EDITORIAL|
Una democracia sin partidos u organizaciones políticas es difícil concebir. Para captar el poder, de acuerdo con las diferentes ideologías y planteamiento de gobierno los ciudadanos, unidos por la comunidad de ideas se unen. En términos ideales, los que se incorporan a una unidad de esta índole asumen compromisos y uno de ellos es contribuir económicamente para el funcionamiento, lo que se intensifica en las campañas electorales por los mayores gastos que requieren. En países con economías sólidas y sin abismales diferencias como Estados Unidos, los dos partidos tradicionales, como parte de las campañas se empeñan en conseguir aportes económicos, sin que el Estado deba hacer erogaciones para este propósito. La intención de los aportantes, varía.
En países con diferencias económicas exageradas como el nuestro se ha generalizado las creencias que los candidatos con mayores posibilidades económicas tienen amplia ventaja y la idea que algunos piensen que “las chequeras” ponen al presidente. Con dudosas, intenciones la constitución vigente aprobó que el Estado debe, en buena medida, financiar los gastos de campaña para que los movimientos con menores recursos estén en iguales condiciones. Teóricamente se pretende igualar la competencia, si bien no se explica las bajas votaciones en las últimas contiendas del que se considera la persona más rica del país.
Circunstancias, en las que el populismo tiene mucho que ver, ha hecho que se multiplique el número de organizaciones con afanes presidenciables como testimonio de inmadurez democrática.
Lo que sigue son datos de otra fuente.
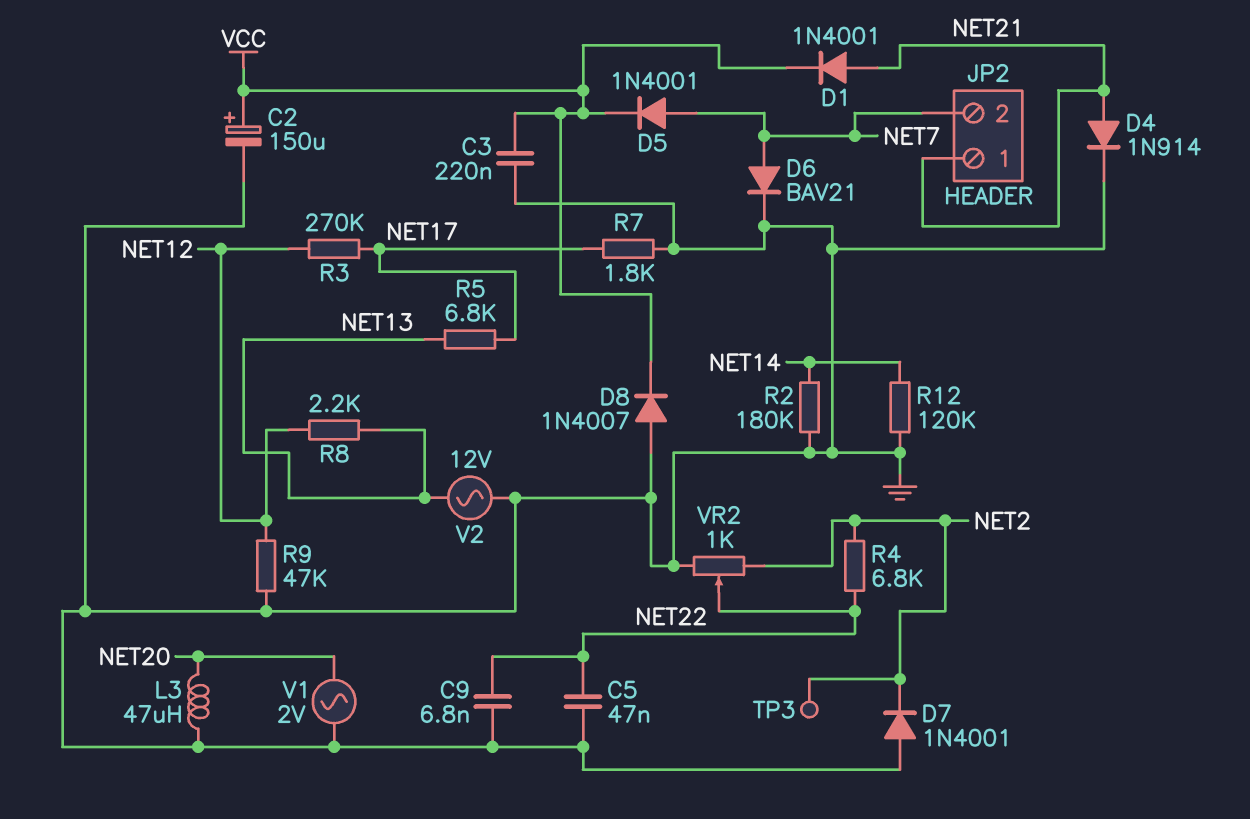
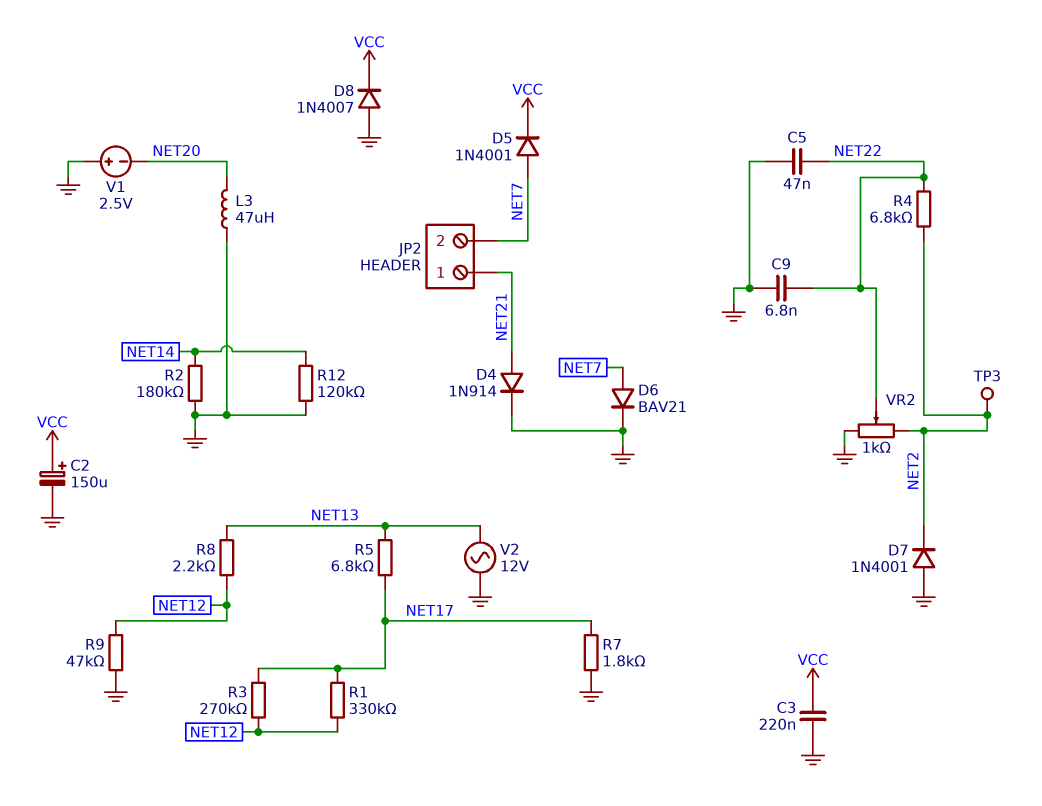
D1: diode 1N4001 (A NET21, K VCC) -> none
R1: none -> 330k (NET12, NET17)
V1: AC 2V (GND, NET20) -> 2.5V (plus GND, minus NET20)

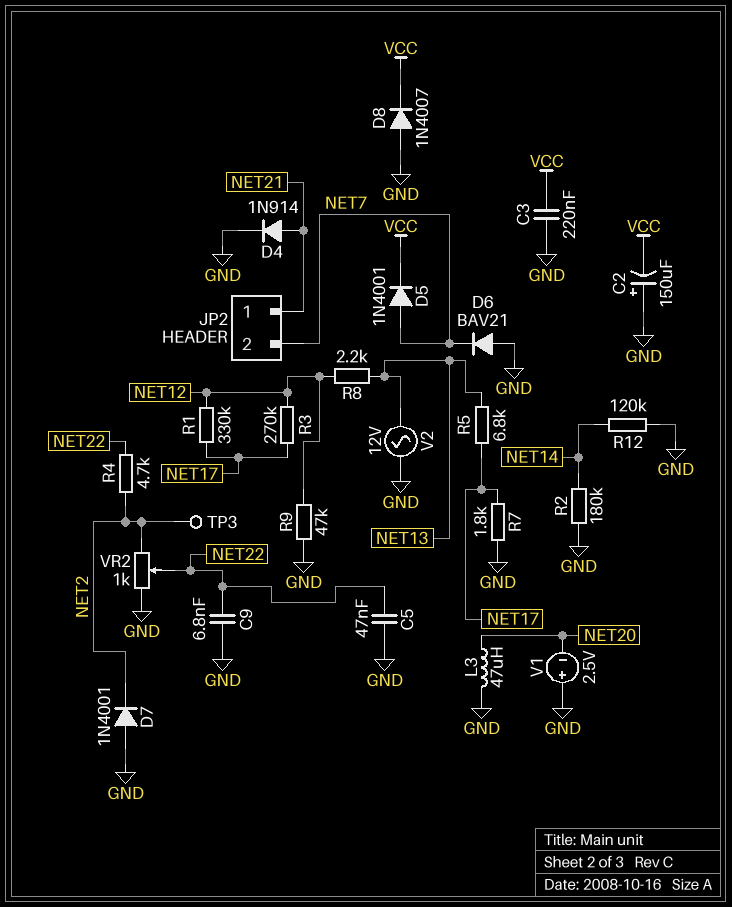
C2: 150uF (plus VCC, minus GND) -> 150uF (plus GND, minus VCC)
D6: diode BAV21 (A NET7, K GND) -> diode BAV21 (A GND, K NET7)
R4: 6.8k (NET2, NET22) -> 4.7k (NET2, NET22)

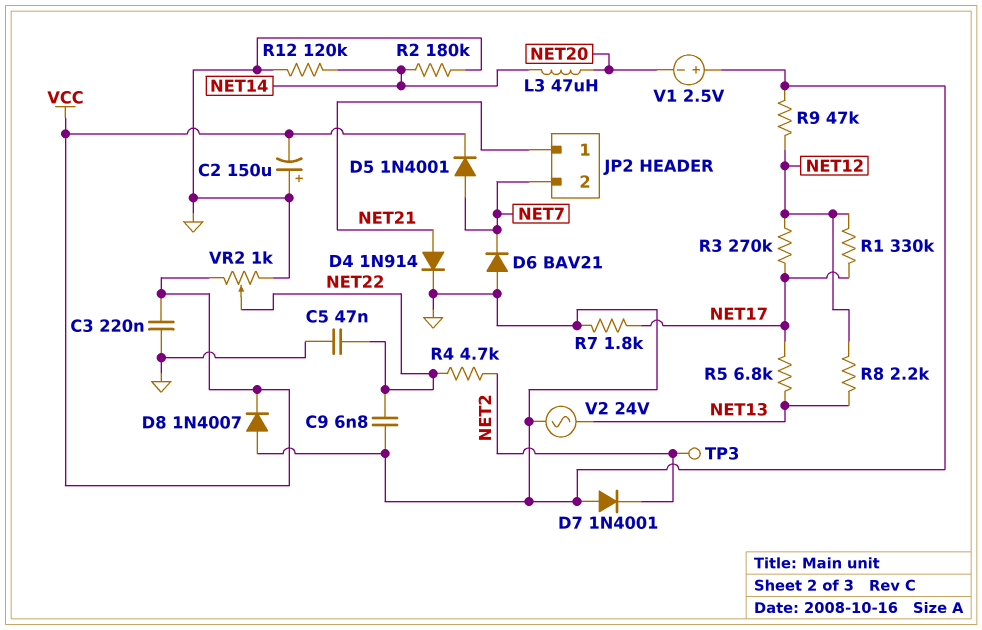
L3: 47uH (GND, NET20) -> 47uH (NET14, NET20)
V2: AC 12V (GND, NET13) -> AC 24V (GND, NET13)
VR2: 1k (GND, NET2, wiper NET22) -> 1k (GND, VCC, wiper NET22)

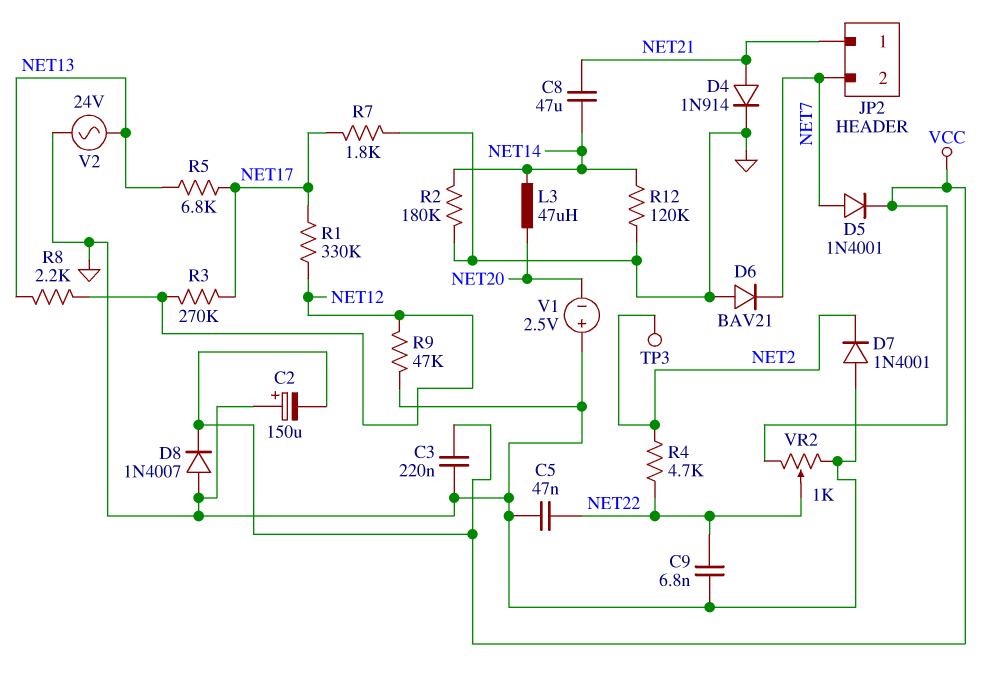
C8: none -> 47uF (NET14, NET21)

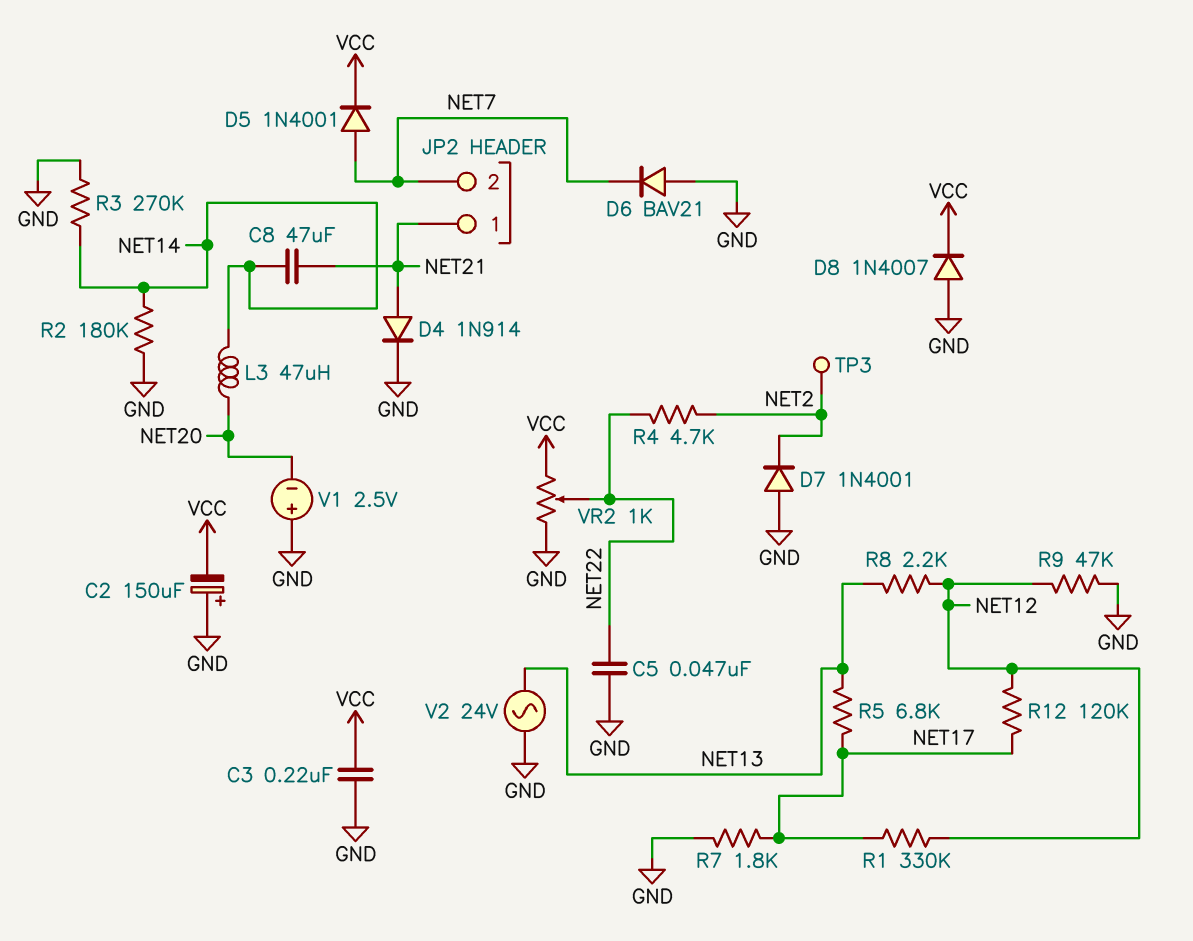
C9: 6.8nF (GND, NET22) -> none
R3: 270k (NET12, NET17) -> 270k (GND, NET14)
R12: 120k (GND, NET14) -> 120k (NET12, NET17)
Ha contribuido esta disposición a que grupos poco consistentes lancen candidatos para aprovechar la contribución electoral del gobierno, obteniendo algunos los postulantes votaciones insignificantes. Una explicación para este afán de postularse como candidatos puede ser la vanidad para que gente anónima aparezca en los medios de comunicación, a lo que se puede añadir, según la disposición que comentamos, que el Estado financie esta anomalía.